Great piece about Quentin Hardy about how Amazon’s web services have changed computing:
EdX, a global online education program from the Massachusetts Institute of Technology and Harvard, had over 120,000 students taking a single class together on A.W.S. Over 185 United States government agencies run some part of their services on A.W.S. Millions of people in Africa shop for cars online, using cheap smartphones connected to A.W.S. servers located in California and Ireland.
“We are on a shift that is as momentous and as fundamental as the shift to the electrical grid,” said Andrew R. Jassy, the head of A.W.S. “It’s happening a lot faster than any of us thought.”

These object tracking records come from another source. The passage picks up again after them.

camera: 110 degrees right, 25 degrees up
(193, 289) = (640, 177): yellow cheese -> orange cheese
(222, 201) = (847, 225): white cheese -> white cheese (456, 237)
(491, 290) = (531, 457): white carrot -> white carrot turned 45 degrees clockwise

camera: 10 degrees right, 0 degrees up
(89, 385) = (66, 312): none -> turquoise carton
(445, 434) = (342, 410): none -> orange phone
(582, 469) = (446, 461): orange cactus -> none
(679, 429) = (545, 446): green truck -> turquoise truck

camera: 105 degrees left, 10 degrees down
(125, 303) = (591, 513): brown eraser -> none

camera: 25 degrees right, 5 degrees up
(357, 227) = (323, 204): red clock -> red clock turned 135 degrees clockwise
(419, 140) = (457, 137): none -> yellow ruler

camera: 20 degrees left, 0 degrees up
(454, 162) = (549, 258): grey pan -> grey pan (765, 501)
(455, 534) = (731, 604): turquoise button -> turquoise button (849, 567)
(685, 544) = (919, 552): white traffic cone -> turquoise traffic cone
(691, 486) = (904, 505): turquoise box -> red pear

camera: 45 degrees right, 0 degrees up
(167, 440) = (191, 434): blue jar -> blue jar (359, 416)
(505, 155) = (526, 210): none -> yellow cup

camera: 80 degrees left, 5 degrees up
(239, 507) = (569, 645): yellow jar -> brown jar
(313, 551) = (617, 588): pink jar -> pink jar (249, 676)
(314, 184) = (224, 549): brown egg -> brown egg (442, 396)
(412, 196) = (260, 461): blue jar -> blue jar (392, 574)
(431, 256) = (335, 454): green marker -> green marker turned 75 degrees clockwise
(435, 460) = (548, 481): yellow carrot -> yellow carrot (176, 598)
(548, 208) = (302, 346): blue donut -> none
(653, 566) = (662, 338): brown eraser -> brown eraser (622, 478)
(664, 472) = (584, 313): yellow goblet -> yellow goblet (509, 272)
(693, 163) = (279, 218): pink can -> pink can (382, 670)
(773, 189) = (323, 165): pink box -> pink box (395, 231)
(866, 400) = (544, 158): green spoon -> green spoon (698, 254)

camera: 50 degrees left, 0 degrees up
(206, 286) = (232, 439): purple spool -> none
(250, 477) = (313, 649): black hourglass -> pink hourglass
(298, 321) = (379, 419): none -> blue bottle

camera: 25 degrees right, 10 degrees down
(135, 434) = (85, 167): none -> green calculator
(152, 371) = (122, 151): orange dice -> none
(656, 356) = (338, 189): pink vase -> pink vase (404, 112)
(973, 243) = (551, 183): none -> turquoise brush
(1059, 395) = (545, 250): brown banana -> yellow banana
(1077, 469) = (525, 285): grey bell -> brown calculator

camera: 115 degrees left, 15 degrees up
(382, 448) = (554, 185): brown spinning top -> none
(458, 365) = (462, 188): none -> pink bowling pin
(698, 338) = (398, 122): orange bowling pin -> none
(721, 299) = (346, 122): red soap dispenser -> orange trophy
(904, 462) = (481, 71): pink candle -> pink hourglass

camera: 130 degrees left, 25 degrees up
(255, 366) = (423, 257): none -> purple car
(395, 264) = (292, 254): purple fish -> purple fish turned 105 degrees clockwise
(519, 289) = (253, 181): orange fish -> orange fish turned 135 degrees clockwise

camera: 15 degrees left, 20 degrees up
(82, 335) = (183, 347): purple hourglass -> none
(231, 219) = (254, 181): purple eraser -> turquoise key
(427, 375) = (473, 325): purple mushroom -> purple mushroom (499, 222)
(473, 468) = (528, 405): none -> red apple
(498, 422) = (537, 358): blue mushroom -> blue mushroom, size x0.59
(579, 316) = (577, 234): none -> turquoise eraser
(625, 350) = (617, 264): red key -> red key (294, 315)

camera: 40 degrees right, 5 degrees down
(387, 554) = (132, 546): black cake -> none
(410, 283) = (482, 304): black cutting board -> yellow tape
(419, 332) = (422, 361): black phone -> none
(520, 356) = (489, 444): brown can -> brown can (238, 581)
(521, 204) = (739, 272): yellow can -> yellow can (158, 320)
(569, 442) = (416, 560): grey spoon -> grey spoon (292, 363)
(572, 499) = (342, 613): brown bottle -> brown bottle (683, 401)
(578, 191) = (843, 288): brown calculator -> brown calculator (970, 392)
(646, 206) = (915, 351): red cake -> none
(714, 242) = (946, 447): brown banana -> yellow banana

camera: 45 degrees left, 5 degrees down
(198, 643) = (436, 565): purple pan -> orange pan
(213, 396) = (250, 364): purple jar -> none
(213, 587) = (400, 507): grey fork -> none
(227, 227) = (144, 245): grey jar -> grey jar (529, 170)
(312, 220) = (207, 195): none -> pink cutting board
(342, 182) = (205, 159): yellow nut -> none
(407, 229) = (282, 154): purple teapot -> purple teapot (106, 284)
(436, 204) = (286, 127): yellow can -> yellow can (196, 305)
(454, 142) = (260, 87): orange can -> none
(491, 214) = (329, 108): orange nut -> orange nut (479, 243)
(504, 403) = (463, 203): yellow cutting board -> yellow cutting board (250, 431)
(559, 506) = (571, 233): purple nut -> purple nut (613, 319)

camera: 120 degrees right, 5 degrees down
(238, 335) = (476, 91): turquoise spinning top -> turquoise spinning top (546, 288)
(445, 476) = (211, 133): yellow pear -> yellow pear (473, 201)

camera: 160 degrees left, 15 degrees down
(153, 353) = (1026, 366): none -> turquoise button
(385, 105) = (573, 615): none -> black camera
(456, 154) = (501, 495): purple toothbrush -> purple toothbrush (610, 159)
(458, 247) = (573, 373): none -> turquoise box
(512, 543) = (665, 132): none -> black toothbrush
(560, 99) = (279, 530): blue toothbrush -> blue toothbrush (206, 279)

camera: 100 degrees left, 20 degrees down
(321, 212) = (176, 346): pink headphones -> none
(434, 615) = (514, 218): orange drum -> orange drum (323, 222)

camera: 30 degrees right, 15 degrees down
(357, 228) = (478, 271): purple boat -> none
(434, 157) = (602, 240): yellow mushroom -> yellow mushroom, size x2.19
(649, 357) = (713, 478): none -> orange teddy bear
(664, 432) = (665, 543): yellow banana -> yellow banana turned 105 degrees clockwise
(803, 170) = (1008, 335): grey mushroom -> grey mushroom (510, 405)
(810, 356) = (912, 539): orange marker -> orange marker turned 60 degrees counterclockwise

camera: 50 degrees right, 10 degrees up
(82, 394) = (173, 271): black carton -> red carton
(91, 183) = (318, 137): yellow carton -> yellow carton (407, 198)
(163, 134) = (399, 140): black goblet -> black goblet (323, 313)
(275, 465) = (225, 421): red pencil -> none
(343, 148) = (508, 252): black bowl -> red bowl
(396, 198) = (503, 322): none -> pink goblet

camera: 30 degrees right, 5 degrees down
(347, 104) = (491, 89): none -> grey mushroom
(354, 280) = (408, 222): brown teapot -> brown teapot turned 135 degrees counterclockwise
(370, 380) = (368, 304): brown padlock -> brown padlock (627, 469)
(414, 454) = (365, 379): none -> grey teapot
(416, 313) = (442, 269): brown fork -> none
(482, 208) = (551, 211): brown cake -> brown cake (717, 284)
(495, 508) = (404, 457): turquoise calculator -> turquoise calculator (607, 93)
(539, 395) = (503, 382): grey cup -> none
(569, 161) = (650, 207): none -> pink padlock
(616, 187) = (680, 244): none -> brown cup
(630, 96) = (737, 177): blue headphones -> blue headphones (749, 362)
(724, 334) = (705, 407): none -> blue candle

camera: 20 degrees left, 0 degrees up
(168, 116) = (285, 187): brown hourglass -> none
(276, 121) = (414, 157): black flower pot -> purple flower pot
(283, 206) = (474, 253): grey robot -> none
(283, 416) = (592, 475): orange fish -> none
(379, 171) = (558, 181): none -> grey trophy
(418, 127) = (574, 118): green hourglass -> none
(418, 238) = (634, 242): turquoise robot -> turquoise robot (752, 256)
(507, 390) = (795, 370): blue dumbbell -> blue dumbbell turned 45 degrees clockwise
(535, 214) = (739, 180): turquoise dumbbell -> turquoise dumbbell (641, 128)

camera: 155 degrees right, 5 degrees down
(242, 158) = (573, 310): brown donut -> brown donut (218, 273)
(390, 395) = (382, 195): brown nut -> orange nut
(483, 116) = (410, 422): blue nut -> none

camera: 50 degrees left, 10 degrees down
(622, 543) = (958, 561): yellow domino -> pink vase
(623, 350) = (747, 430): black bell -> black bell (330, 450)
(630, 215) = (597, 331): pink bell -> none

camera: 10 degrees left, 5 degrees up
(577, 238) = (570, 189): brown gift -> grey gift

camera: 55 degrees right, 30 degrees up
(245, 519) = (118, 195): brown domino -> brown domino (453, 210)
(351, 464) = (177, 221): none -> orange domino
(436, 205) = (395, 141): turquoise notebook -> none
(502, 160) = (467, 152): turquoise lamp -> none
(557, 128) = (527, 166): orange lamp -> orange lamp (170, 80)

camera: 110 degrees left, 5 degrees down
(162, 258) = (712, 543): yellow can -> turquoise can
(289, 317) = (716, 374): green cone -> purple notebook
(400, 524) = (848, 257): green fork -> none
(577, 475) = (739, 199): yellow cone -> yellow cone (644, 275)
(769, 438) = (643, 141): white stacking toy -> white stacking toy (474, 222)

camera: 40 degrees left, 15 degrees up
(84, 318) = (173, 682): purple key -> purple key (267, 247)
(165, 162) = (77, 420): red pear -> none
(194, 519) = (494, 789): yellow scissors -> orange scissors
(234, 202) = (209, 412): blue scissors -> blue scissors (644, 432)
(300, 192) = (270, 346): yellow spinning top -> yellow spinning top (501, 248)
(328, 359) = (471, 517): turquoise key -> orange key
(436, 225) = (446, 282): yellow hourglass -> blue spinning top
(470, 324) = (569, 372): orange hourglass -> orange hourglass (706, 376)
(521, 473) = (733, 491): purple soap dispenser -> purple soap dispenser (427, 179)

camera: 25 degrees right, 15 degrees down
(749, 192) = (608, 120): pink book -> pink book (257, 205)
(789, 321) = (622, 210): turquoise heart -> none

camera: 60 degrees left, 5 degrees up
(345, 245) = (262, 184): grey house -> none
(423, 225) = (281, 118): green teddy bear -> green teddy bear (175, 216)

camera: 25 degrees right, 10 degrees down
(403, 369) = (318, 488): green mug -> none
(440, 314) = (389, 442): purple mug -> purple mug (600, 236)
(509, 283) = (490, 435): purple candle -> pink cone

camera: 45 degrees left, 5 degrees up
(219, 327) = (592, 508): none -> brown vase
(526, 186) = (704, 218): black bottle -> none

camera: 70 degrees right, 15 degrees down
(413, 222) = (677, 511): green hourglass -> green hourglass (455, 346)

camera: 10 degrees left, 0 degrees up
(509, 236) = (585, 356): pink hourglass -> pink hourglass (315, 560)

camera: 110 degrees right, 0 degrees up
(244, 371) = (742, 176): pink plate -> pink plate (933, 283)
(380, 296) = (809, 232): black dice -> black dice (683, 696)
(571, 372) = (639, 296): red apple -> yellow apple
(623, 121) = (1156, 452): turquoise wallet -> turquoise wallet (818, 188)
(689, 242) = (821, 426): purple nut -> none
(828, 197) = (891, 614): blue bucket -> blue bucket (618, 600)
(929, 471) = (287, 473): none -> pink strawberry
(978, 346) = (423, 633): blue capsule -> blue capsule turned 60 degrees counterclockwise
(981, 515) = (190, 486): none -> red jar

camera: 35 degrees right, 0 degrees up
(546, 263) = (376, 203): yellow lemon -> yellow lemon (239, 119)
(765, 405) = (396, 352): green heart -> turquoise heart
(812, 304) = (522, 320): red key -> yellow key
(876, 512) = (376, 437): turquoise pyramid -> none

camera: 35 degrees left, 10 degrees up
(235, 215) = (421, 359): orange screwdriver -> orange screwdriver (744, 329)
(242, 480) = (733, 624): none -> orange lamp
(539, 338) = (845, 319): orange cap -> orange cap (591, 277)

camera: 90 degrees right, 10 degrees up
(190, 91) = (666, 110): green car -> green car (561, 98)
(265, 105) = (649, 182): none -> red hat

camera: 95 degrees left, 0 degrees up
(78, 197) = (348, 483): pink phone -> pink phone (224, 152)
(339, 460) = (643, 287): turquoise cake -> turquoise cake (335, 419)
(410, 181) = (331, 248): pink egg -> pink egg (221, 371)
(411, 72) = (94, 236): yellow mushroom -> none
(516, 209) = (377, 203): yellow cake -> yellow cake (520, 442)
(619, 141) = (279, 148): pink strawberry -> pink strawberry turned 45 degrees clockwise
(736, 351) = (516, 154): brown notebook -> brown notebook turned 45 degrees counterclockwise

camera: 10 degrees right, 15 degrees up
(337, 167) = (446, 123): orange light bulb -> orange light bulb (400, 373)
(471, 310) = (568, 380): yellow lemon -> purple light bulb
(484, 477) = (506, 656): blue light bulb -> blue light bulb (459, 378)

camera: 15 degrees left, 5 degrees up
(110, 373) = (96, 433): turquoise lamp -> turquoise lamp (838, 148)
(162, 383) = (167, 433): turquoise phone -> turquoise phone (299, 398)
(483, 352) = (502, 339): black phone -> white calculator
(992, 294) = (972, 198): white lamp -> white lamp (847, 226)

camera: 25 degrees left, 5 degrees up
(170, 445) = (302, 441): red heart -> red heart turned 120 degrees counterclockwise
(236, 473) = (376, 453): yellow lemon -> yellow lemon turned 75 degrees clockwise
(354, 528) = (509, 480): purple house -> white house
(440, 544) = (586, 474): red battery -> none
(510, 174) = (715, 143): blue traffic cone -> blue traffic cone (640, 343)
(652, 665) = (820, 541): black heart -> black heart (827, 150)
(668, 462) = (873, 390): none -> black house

I think of this along the same lines as increasing automation in manufacturing. It’s eliminating a tremendous amount of jobs, but it’s also (1) allowing products and services to be created that never could have existed before, and (2) means that people who had to do low-meaning work like build and maintain servers for online services can now focus on making those services better or creating new ones entirely.
In the short term, it creates a tremendous amount of dislocation and economic difficulty for people who suddenly can’t be employed at wages they used to receive. In the long-term, though, we’re commoditizing and automating these kinds of repetitive work so people can be freed up to focus on creating. I believe we’re in the middle of a revolution as important as the movement from agriculture to manufacturing.